Wow, it’s been a week already. I think last week was the longest week I could remember in a long time. *shrug*
I had a chance to have lunch with some of my (now former) co-workers Friday and someone remarked, “Wow, you’re handling this so WELL!”
Well, not really …
I’ve put on a semi-happy face when people are around, but sitting at home by myself, I’ll admit it’s hard not to feel down. I’ve lost all interest in my sites and have for the most part been ignoring my feeds and pretty much all social networks.
I was talking to a friend earlier today and noted that Friday there were some who I’d worked with or for who couldn’t seem to bring themselves to speak to me. I’m sure my getting laid off then being back in the office so soon after made things “weird” for some people. I kept telling myself, “It’s not personal. It was a financially driven decision that had nothing to do with my performance.” (Hell, I even have that in writing!)
But that’s just it … it IS personal. I loved that job. I loved the people I worked with. I even loved some of my customers. I took my job very seriously and always, every day, did my absolute best with pride. How could I not take it personally when I’m told that my position has been “eliminated” and to, “Get your crap and get out.”
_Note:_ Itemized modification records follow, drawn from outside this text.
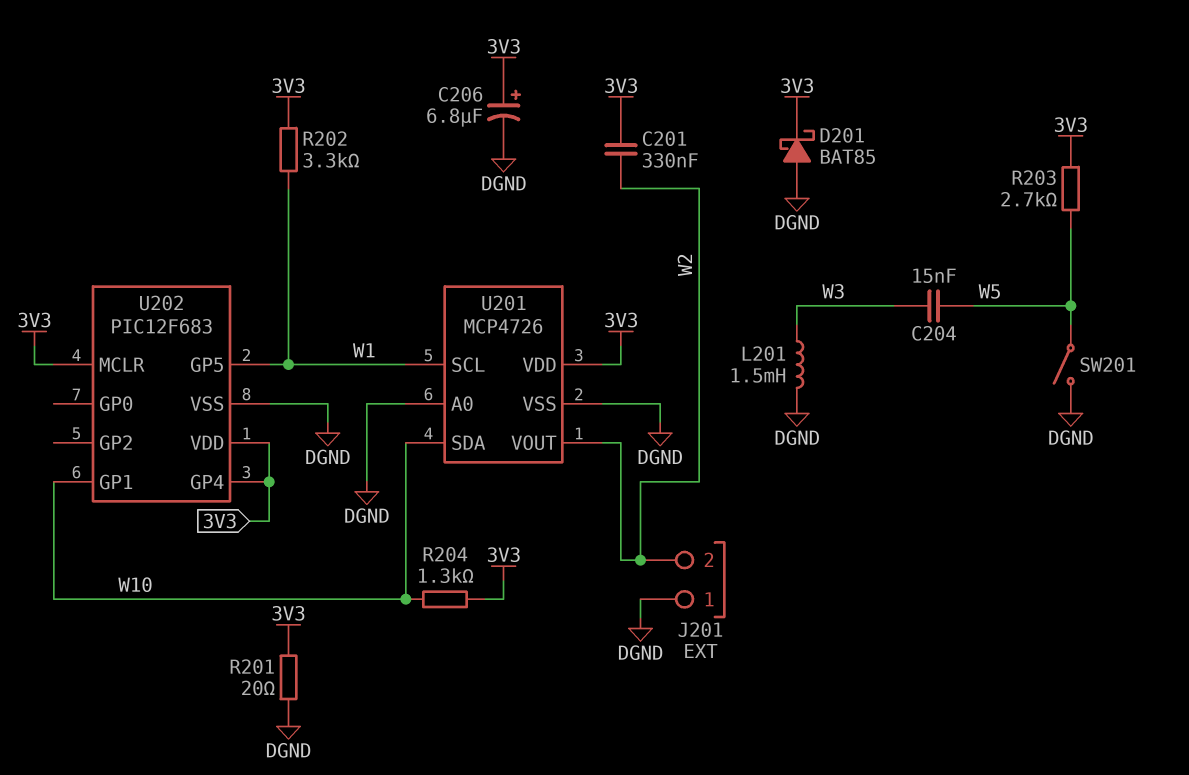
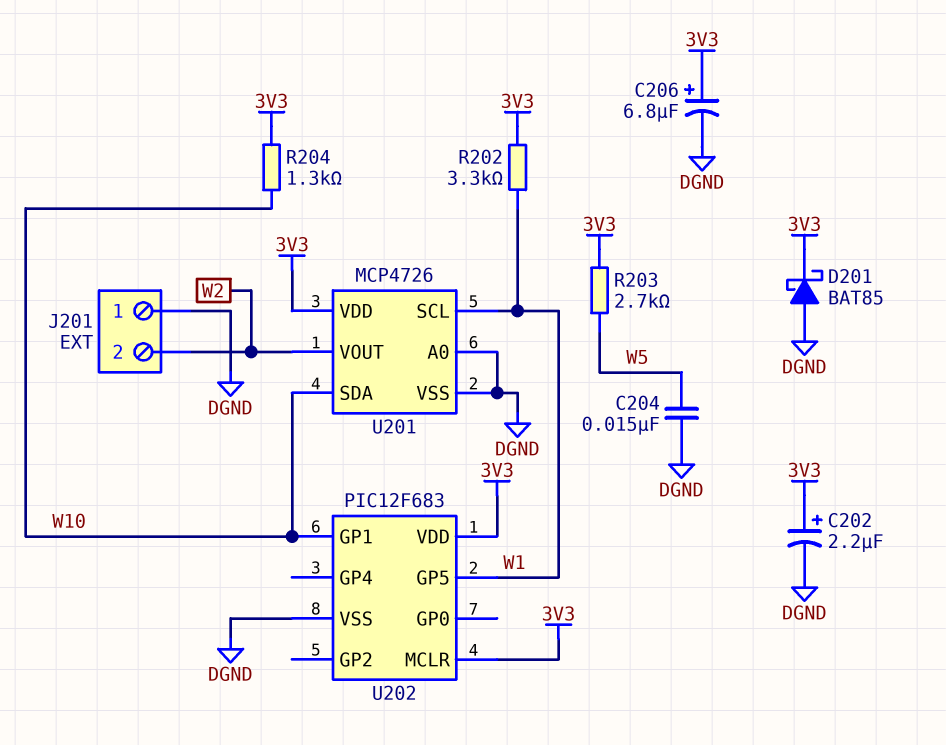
C201: 330nF (3V3, W2) -> none
C202: none -> 2.2uF (plus 3V3, minus DGND)
C204: 15nF (W3, W5) -> 15nF (DGND, W5)
L201: 1.5mH (DGND, W3) -> none
R201: 20 (3V3, DGND) -> none
SW201: switch (DGND, W5) -> none
U202 pin GP4: 3V3 -> none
Ok, they didn’t really say the last part, but it’s the same if you ask me.
And so I’m taking it personally. I’ve snapped at my family. I’ve cried every time I’d hear from one of my co-workers. I’ve cried every time I’d hear from one of my customers (one of whom gave me an absolute glowing recommendation this weekend). I’ve felt even worse when I check all my job feeds and see no new postings.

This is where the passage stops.